# OCC - Electric Chopper for Siemens



## gtdave (Dec 9, 2009)

That looks amazing, surely it must be running a high voltage if they are quoting 100mph, and for a 60 mile range wouldnt they be needing a fair few battery packs wired up to achieve such performance? If so they have either been very well hidden, are extremely small, or the bike doesnt achieve that sort of range and speeds.


----------



## spdas (Nov 28, 2009)

Aloha, they exaggerated, Under the hood it is very low-tech. 
but looks good.
Francis


----------



## Big-Foot (Jun 8, 2008)

I believed that they did do some exaggeration.

It may well do 100 MPH, but it won't do 100 MPH and have a 60 mile range.

Low tech? I don't think so. Just because it uses an integrated controller module and Charging system - I would not call it low tech. On the contrary. When considering the very basic ICE world of Choppers, this is a very hi-tech piece of work. 

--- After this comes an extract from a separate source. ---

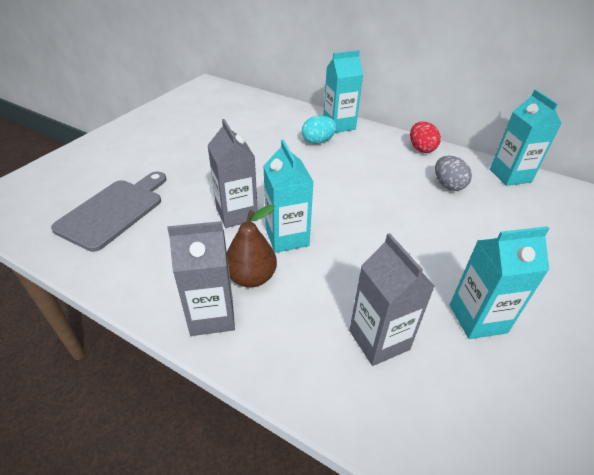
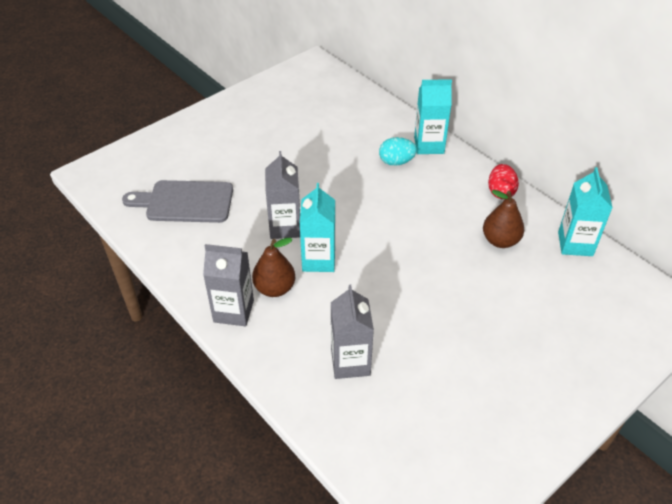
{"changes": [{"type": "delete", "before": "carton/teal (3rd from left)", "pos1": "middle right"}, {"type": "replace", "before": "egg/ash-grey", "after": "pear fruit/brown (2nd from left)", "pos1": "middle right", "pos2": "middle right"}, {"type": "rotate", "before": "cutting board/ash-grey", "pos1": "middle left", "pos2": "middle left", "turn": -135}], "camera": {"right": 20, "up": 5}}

Another pic here of the completed bike;









Specs and info;

*General Features*
• First custom electric American Chopper _((Not so sure about this statement - Randy))_
• Made from new and recycled materials
• LED lighting by OSRAM SYLVANIA, a Siemens company
• Range of 60 miles on a single charge
• On-board charger that can be plugged into any 110-volt outlet; recharge time of 5 hours (1-2 hours with a charging station.)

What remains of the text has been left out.